Skye Isaac recently dug up a copy of Lewis Hyde’s quarter-century old book The Gift. Its radical ideas on money and creativity immediately rang true for her – both as an artist and a Christian. When she lighted on a much newer, but no less visionary text – Sacred Economics, by Charles Eisenstein – it confirmed some of her deepest suspicions about the world we live in.
Money, gift and society
I’ve spent my life as an artist and healer, between the edges of the known and the unknown.
Until I read Lewis Hyde’s book The Gift, it remained a mystery to me why I made artworks from a well, or inner impulse, then gave so much of my art-making away.
Perhaps I intuitively understood, that as Lewis Hyde says, ‘the form of exchange’ fosters scarcity or abundance.
“Wealth ceases to move freely when all things are counted and priced,” he says.
“Modern capitalist societies, however richly endowed, dedicate themselves to the proposition of scarcity.”
He contrasts that with other systems, which have worked on an entirely different basis. Hyde refers to tribal cultures who thrive on the assumption of shared abundance.
“Jews of the Old Testament, ... like the Maori and North Pacific tribes developed a relationship to the natural abundance of their environment based upon a cycle of gifts...
“The gift becomes an agent of social cohesion. ... If it brings the group together, the gift increases in worth immediately upon its first circulation. ...”
According to Hyde, a gift is “given with a hope that one at least may catch and form a link, a bridge, a communion joining self and another.”

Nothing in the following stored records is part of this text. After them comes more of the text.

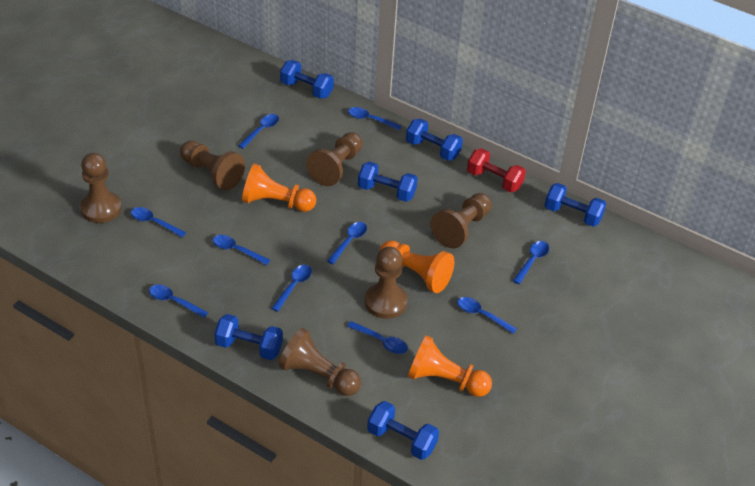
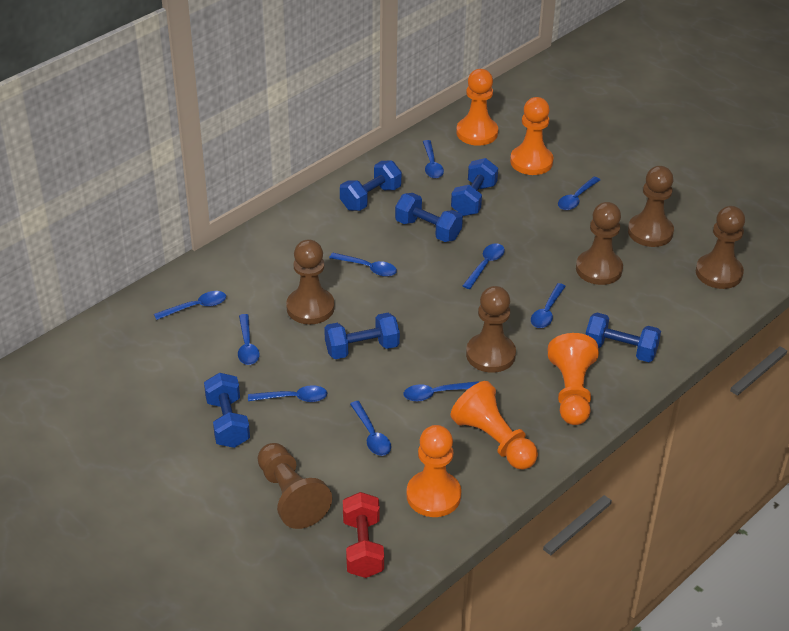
orange pawn: 3 -> 5

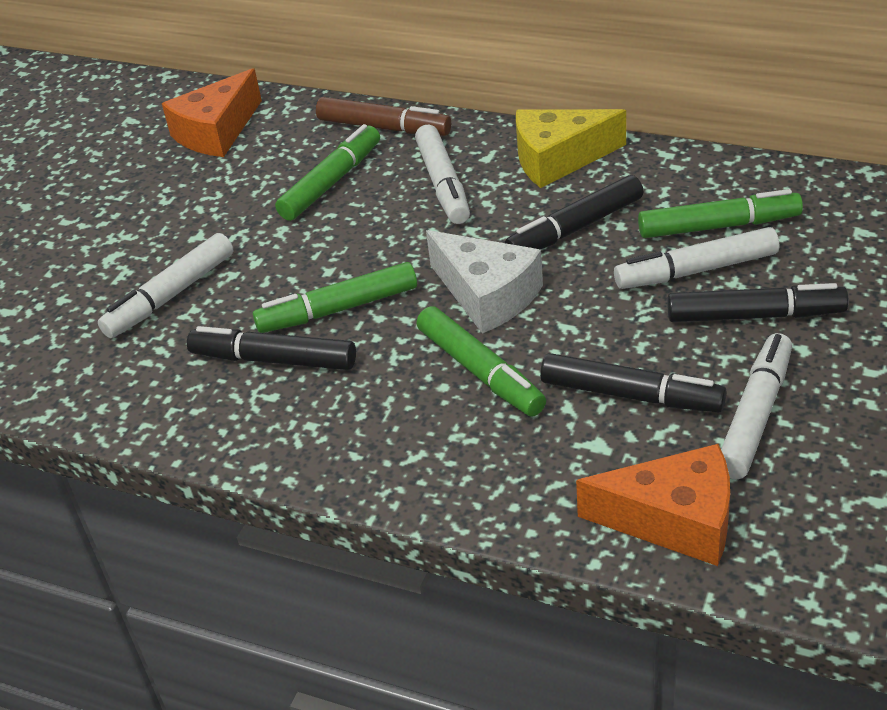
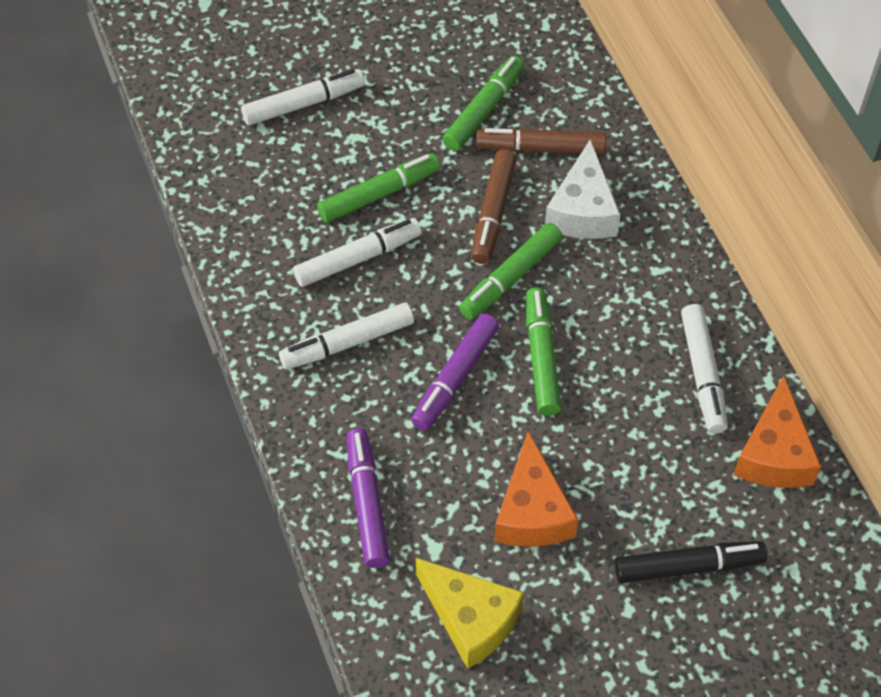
black marker: 4 -> 1
brown marker: 1 -> 2
purple marker: 0 -> 2

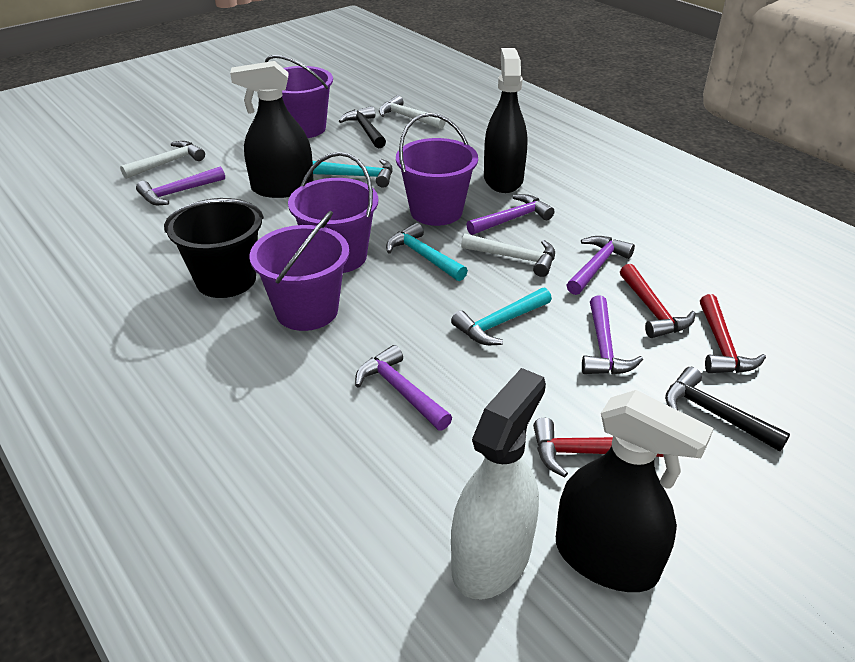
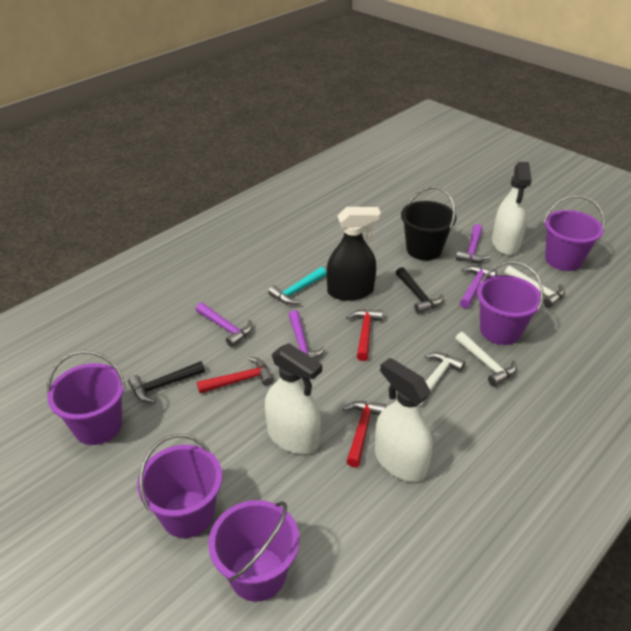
black spray bottle: 3 -> 1
purple bucket: 4 -> 5
purple hammer: 5 -> 4
turquoise hammer: 3 -> 1
white spray bottle: 1 -> 3

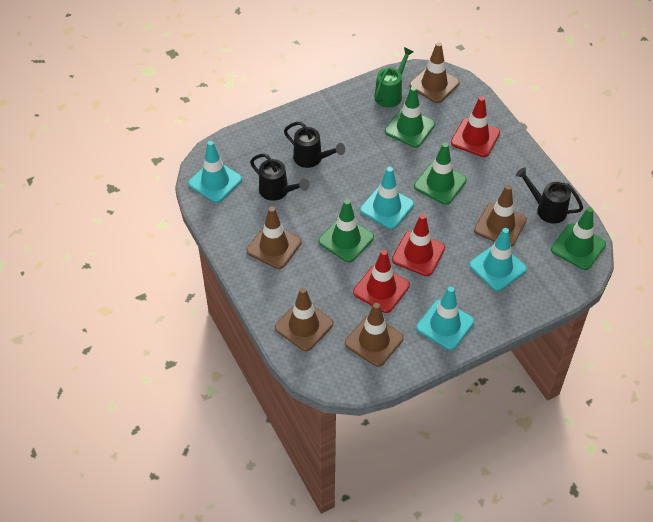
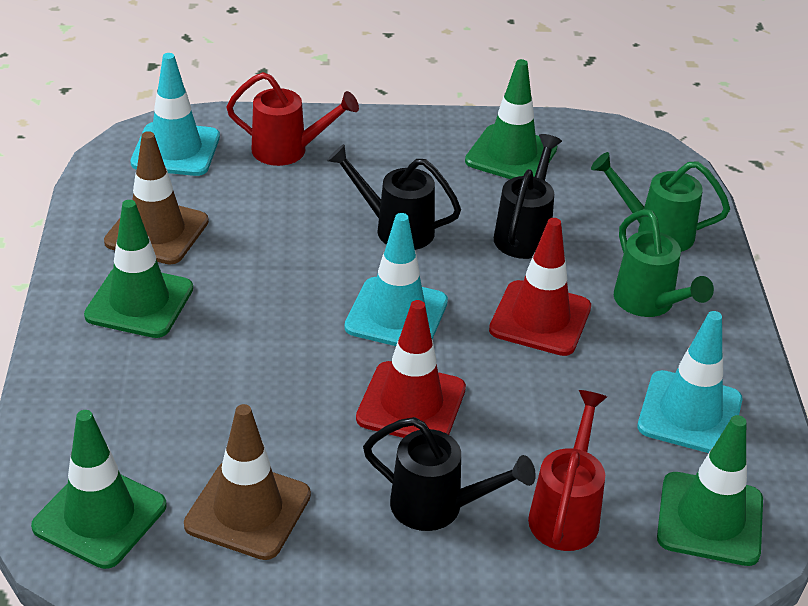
brown traffic cone: 5 -> 2
green watering can: 1 -> 2
red traffic cone: 3 -> 2
red watering can: 0 -> 2
turquoise traffic cone: 4 -> 3

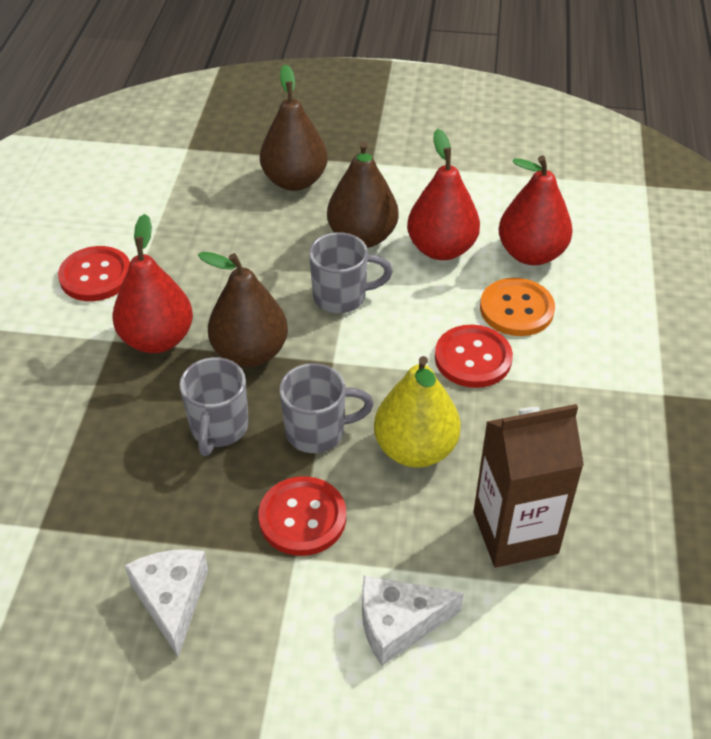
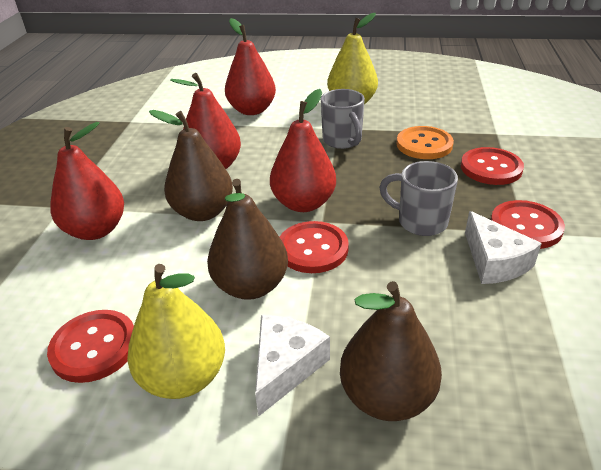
brown carton: 1 -> 0
grey mug: 3 -> 2
red button: 3 -> 4
red pear: 3 -> 4
yellow pear: 1 -> 2

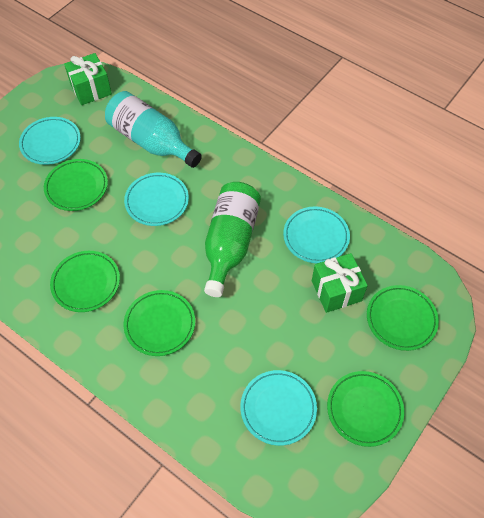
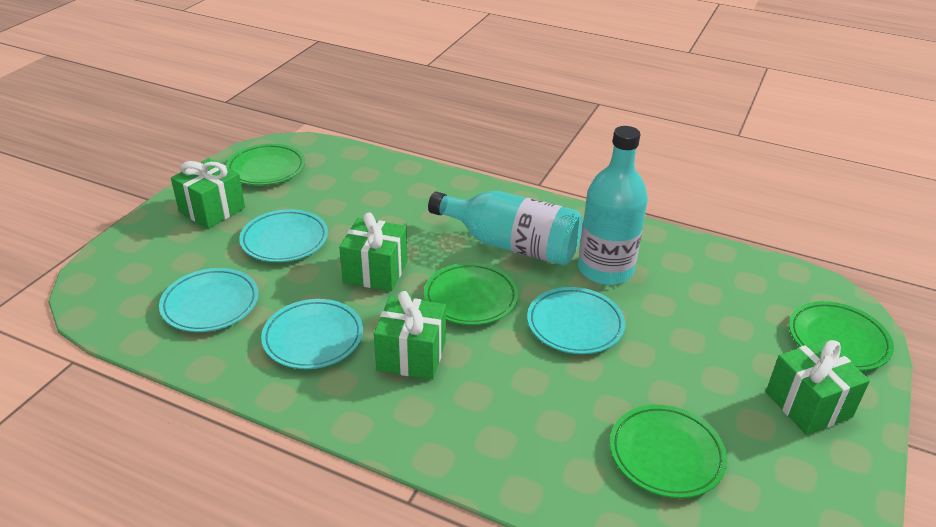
green bottle: 1 -> 0
green gift: 2 -> 4
green plate: 5 -> 4
turquoise bottle: 1 -> 2

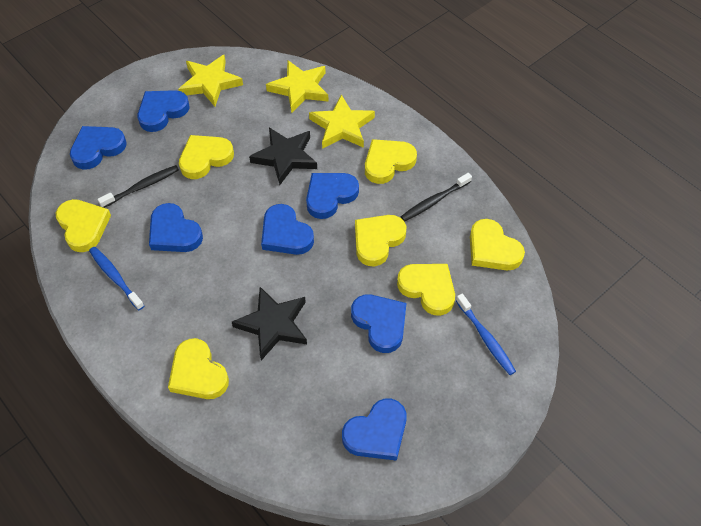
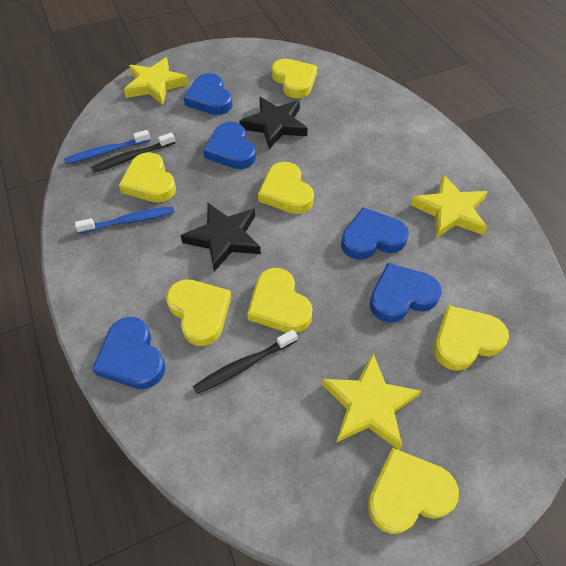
blue heart: 7 -> 5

All this rings refreshingly true to me.
Hyde’s ideas remained with me as I read Charles Eisenstein’s book Sacred Economics: Money, Gift and Society in the Age of Transition, which is dedicated to “the more beautiful world our hearts tell us is possible.”
He starts with a question: “Is not my ability to labour and my life itself, a gift?”
Christians would certainly say so.
“When we truly realize this, we desire to give..to all that have contributed to our being and granted us the gift of life...”
Eisenstein calls for a new kind of economic system that “liberates, celebrates and rewards the innate urge to give”.
He describes a system that rewards flow, rather than accumulation, describing this ideal as “creating and not owning, giving and not having”.
Eisenstein’s theory sits well with the early Church economy “... the early Church leaders ... were especially clear that the things of the earth were for all to share.”
“Now ...natural, social, cultural and spiritual commonwealth is converted into property and money.”
Today, says Eisenstein, we are reaching the limits to growth and so the end of humanity’s childhood.
“Perhaps we now need a kind of money that continues to coordinate human ...[life], but no longer compels it to grow.”
Charles Eisenstein’s vision for a new economy means we will choose to “revitalize local, small-scale, labour intensive production as the only way to meet important human needs.”
For him, this radical new economy requires a reorientation of ‘value’,
“We need beautiful food prepared by someone who cares. We starve for authentic communication and hunger for all that is intimate, personal and unique. To be truly seen and heard, to be truly known is a deep human need.”
He goes on to say what we’ve known for so long in the church, that authentic community is the hearth of spiritual nourishment.
“Spiritual nourishment can only come to us as a gift, as part of a web of gifts in which we participate as giver and receiver.”
Imagine a world where this will be the norm. Where work will be about ‘How may I best give of my gifts?’
If we can work towards this sort of economy, by the end of our lifetimes we’ll live in a world unimaginably more beautiful than now.
Let’s trust this knowing, hold each other in it, and organize our lives around it.
Do we really have any choice, as the old world falls apart? Shall we settle for anything less?”
Ms Skye Isaac writes and illustrates picture books and is a member of St Peter’s Anglican Church Waipawa, Central Hawke's Bay.